110 años del nacimiento de Marguerite Duras

Hoy se cumplen 110 años del nacimiento de la narradora, periodista y guionista Marguerite Duras, en Saigón, cuando Vietnam era parte de la Indochina Francesa. Se instaló en París en 1932 y estudió Derecho, Matemáticas y Ciencias Políticas. Empezó a escribir novelas en la década del '40. En 1984 recibió el Premio Goncourt por su novela El amante, (quizá la más conocida), llevada posteriormente al cine por Jean Jacques Annaud.

En Libro de arena la recordamos con dos artículos publicados en Observateur, a fines de la década del '50 e incluidos en Outside, una recopilación de artículos periodísticos editada por Plaza & Janés en 1986. 



Las flores del argelino

Es domingo por la mañana, las diez, en el cruce de las calles Jacob y Bonaparte, en el barrio de Saint-Germain-des-Prés, hace diez días.
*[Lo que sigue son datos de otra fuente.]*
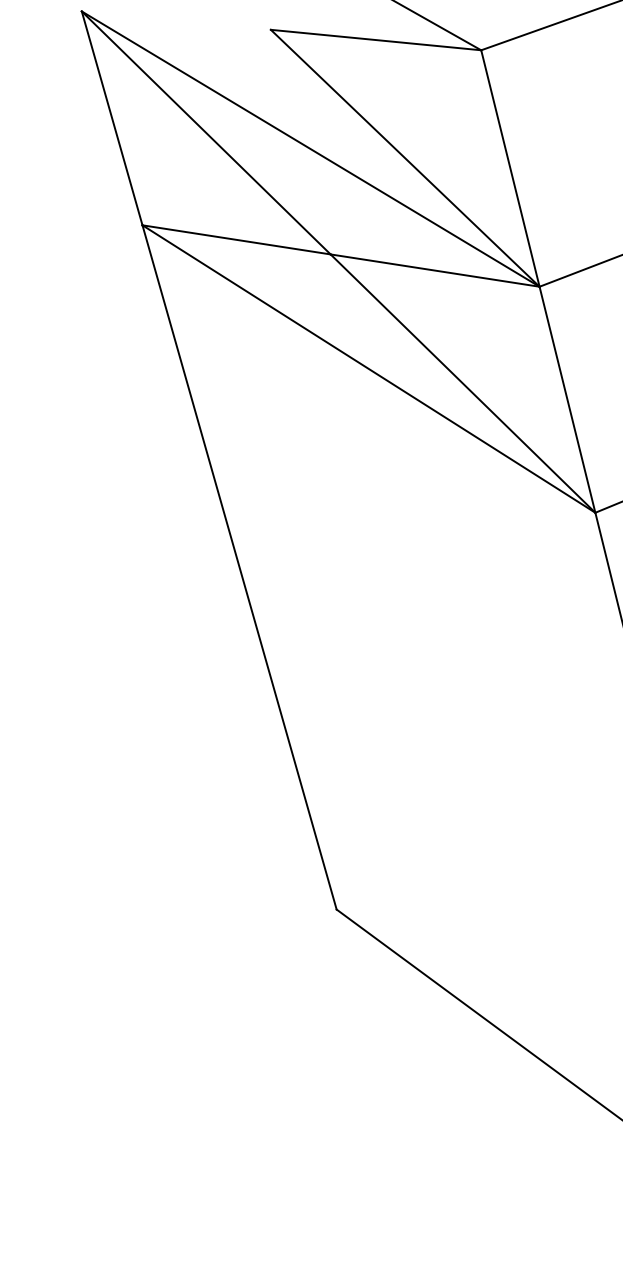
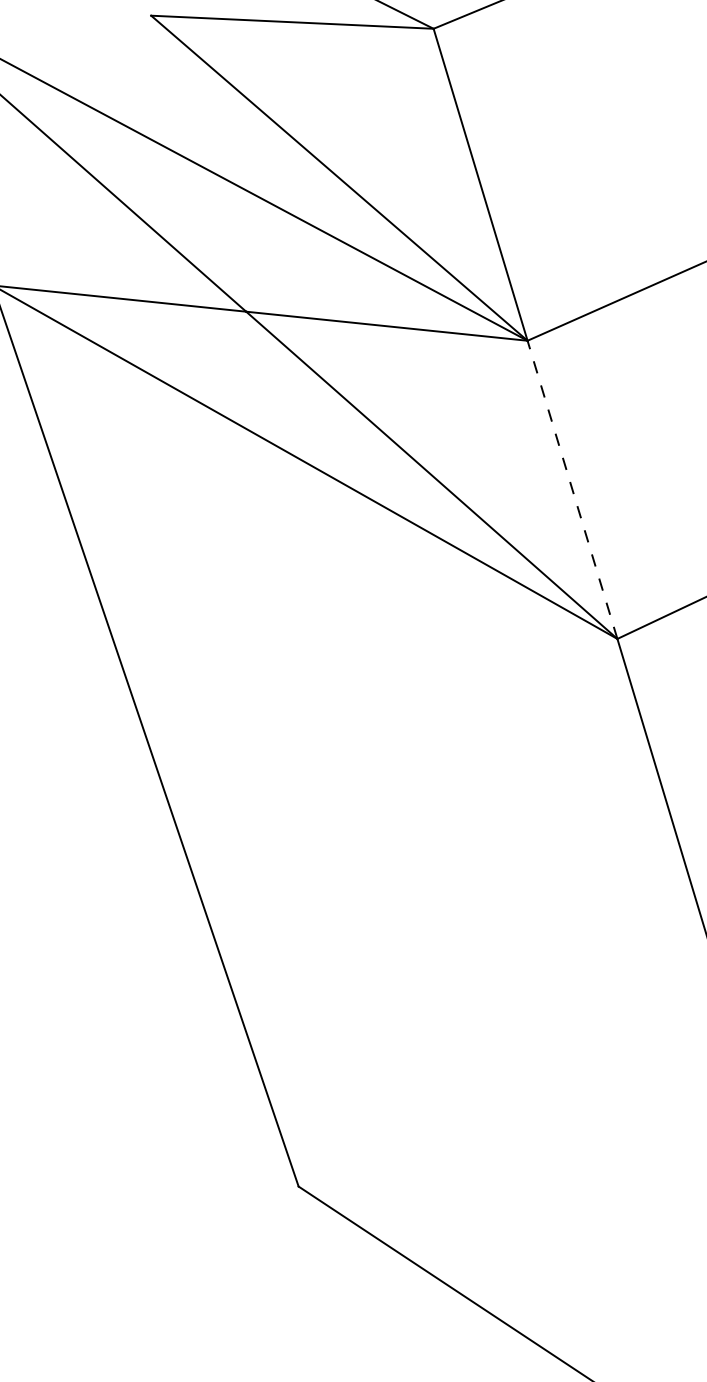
line: (567, 399) -> (572, 489), solid -> dashed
Un joven que viene del mercado de Buci avanza hacia este cruce. Tiene veinte años, viste miserablemente, y empuja una carretilla llena de flores: es un joven argelino, que vende flores a escondidas, como vive. Avanza hacia el cruce Jacob-Bonaparte, menos vigilado que el mercado, y se detiene allí, aunque bastante inquieto.

Tiene razón. No hace aún diez minutos que está allí –no ha tenido tiempo de vender ni un solo ramo- cuando dos señores “de civil” se le acercan. Vienen de la calle Bonaparte. Van a la caza. Nariz al viento, husmeando el aire de este hermoso domingo soleado, prometedor de irregularidades, como otras especies, el perdigón, van directo hacia la presa.

¿Papeles?

No tiene papeles de autorización para entregarse al comercio de flores.
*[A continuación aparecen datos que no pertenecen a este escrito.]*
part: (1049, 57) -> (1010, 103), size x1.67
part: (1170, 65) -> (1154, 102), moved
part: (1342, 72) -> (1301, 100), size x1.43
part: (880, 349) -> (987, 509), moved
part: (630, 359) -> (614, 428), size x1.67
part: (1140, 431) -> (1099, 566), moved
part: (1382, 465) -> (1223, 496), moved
Así, pues, uno de los dos señores se acerca a la carretilla, desliza debajo su puño cerrado y –eh!, ¡qué fuerte es!- de un solo puñetazo vuelca todo el contenido. El cruce se inunda de las primeras flores de la primavera (argelina).

Ni Eisenstein, ni nadie, están ahí, para captar la imagen de las flores por el suelo que mira el joven argelino de veinte años, escoltado a uno y otro lado por los representantes del orden francés. Los primeros coches que transitan por allí, y esto no puede impedirse, evitan destrozar las flores, esquivándolas instintivamente mediante un rodeo.
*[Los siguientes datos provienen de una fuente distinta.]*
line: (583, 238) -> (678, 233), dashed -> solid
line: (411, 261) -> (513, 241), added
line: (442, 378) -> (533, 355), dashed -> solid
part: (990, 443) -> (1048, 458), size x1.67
Nadie en la calle, excepto, sí, una mujer, una sola:

-¡Bravo!, señores –exclama-. Ven ustedes, si se hiciera eso cada vez, nos libraríamos pronto de esta chusma. ¡Bravo!

Pero viene del mercado otra mujer, que iba tras ella, Mira, tanto las flores como al joven criminal que las vendía, y a la mujer jubilada, ya a los dos señores. Y sin decir palabra, se inclina, recoge unas flores, se acerca al joven argelino, y le paga. Después de ella, llega otra mujer, recoge y paga. Después de ésta, llegan otras cuatro mujeres, se inclinan, recogen y pagan. Quince mujeres. Siempre es silencio. Aquellos señores patalean. Pero ¿qué hacer? Esas flores están en venta y no se puede impedir que se quiera comprarlas.

Apenas han pasado diez minutos. No queda ni una sola flor por el suelo.

Después de esto, los citados señores pudieron llevarse al joven argelino al puesto de policía. 

(Marguerite Duras – France-Observateur 1957)


 La reina Bardot

Aunque quisieran ignorarla, no lo lograrían. Desde el cardenal Spellmam al general De Gaulle, todos la conocen y la reconocen al primer vistazo. Se  puede hablar con ella casi cada día. Inútil buscar la ocasión en la actualidad. Es la actualidad misma. La actualidad francesa incluso para toda una población mundial cuyas aspiraciones sentimentales incluso dependen del cine.
Veinticuatro años. La mayor celebridad cinematográfica del mundo entero. Cien millones actualmente por una película. Resulta que es francesa. Tiene que ser de alguna parte. Es así para ella: es francesa.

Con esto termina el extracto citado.